Which means that if the Guardian wants Bush dead, one of their chaps is going to have to do it himself. Alas for them, here is an even shallower pool of talent. To be fair, Brian Whitaker is probably crazier than a sackful of bobcats and might be nudged over the edge into actual mayhem, but I wouldn't bet a damn Euro on his chances against those snap-shooting boys in the Secret Service.

Advertising their homicidal intentions in print wasn't such a brilliant idea, either. Already, Homeland Security is no doubt on the lookout for a hairy-legged assassin with British press credentials (disguised as Jodie Foster's character from "Taxi Driver") who's asking around for a "Cowboy Shop" where he can purchase one of those "ruddy f--king gunpowder devices".

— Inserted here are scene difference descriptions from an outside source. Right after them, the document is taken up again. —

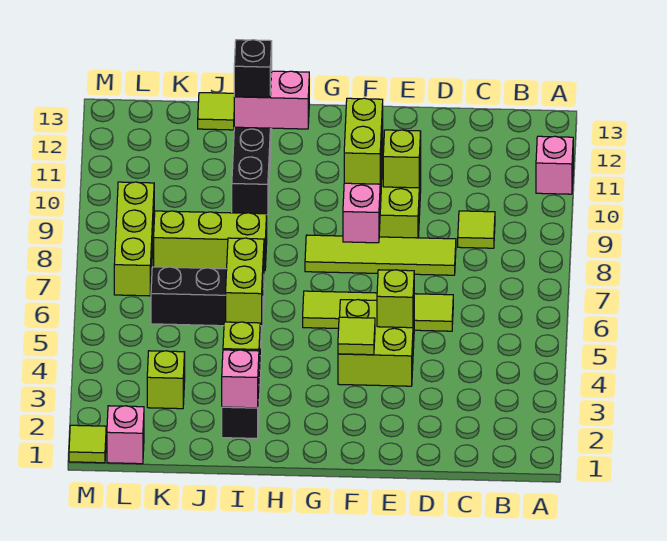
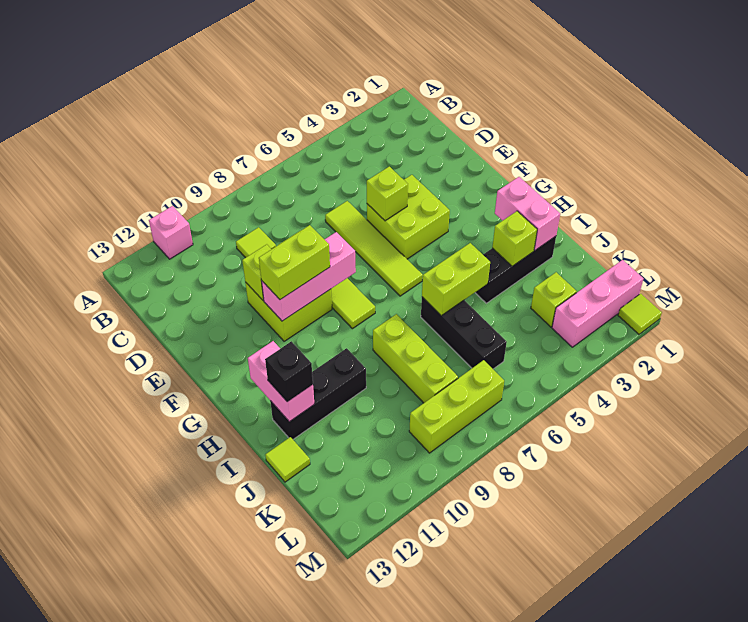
lime tile F4 level 2 -> none
pink brick I2 level 2 -> pink brick H2:I2 level 2
pink brick L1 level 1 -> pink brick L1:L3 level 1

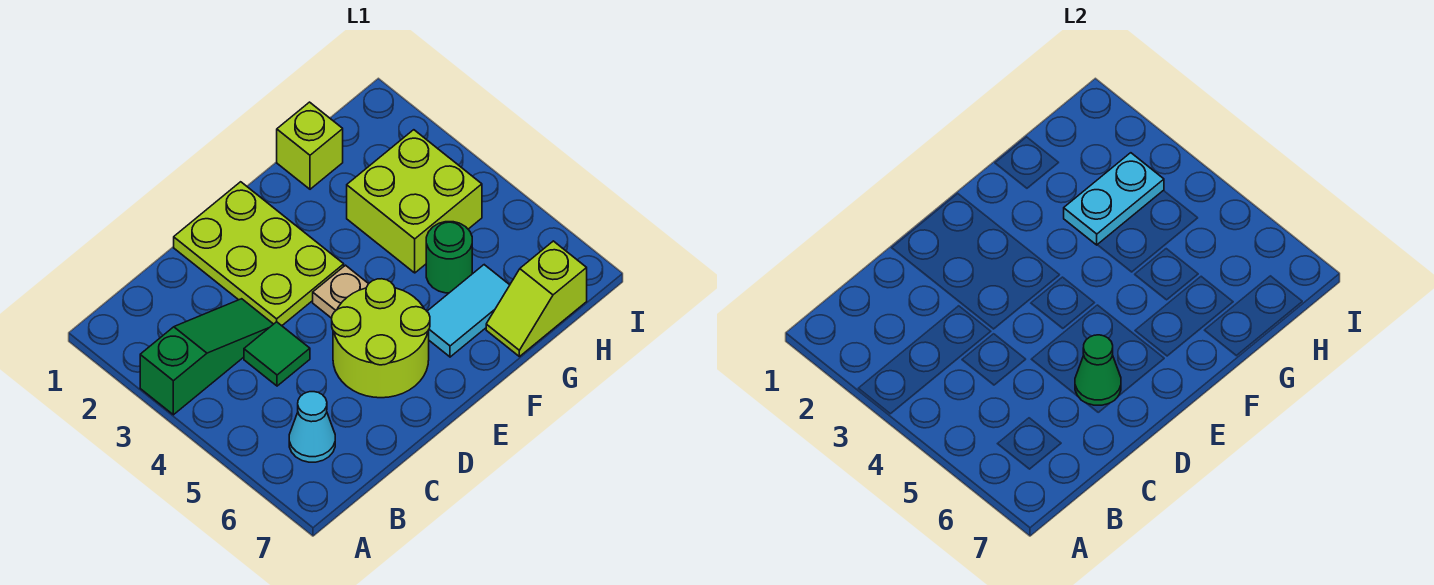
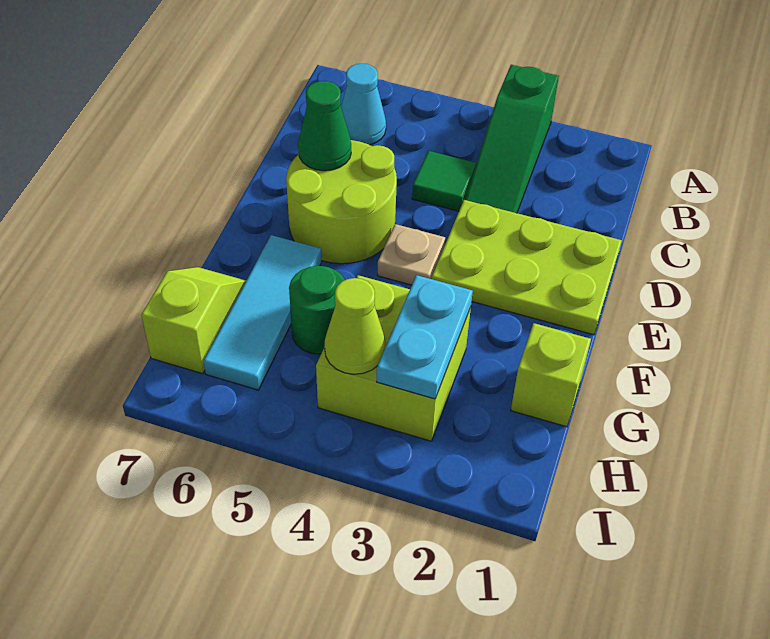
cyan tile F6:G6 level 1 -> cyan tile F6:H6 level 1
none -> lime cone H4 level 2

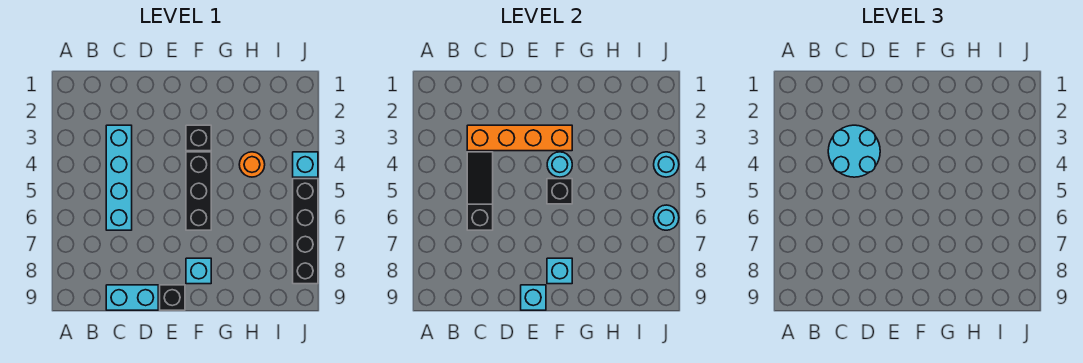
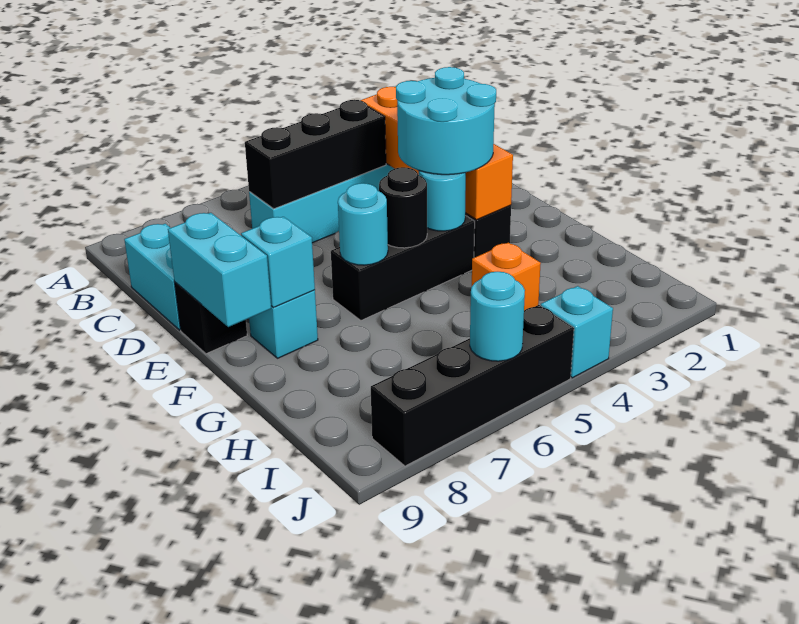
cyan round brick C3:D4 level 3 -> cyan round brick E3:F4 level 3
black slope C4:C6 level 2 top 6 -> black brick C4:C6 level 2
cyan brick E9 level 2 -> cyan brick E9:F9 level 2
black brick F5 level 2 -> black round brick F5 level 2
orange round brick H4 level 1 -> orange brick H4 level 1
cyan round brick J4 level 2 -> cyan round brick F6 level 2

UPDATE (10/24/04): Can't you blokes take a ruddy f--king joke? The Guardian posted this statement today:
Charlie Brooker apologises for any offence caused by his comments relating to President Bush in his TV column, Screen Burn. The views expressed in this column are not those of the Guardian. Although flippant and tasteless, his closing comments were intended as an ironic joke, not as a call to action - an intention he believed regular readers of his humorous column would understand. He deplores violence of any kind.
So Charlie Brooker was just being funny. At least, everybody at the Guardian thinks he's funny:
As readers of his spoof listings at TvGoHome.com or his Screen Burn column in the Guardian will appreciate, anger drives Charlie Brooker - and makes him very, very funny.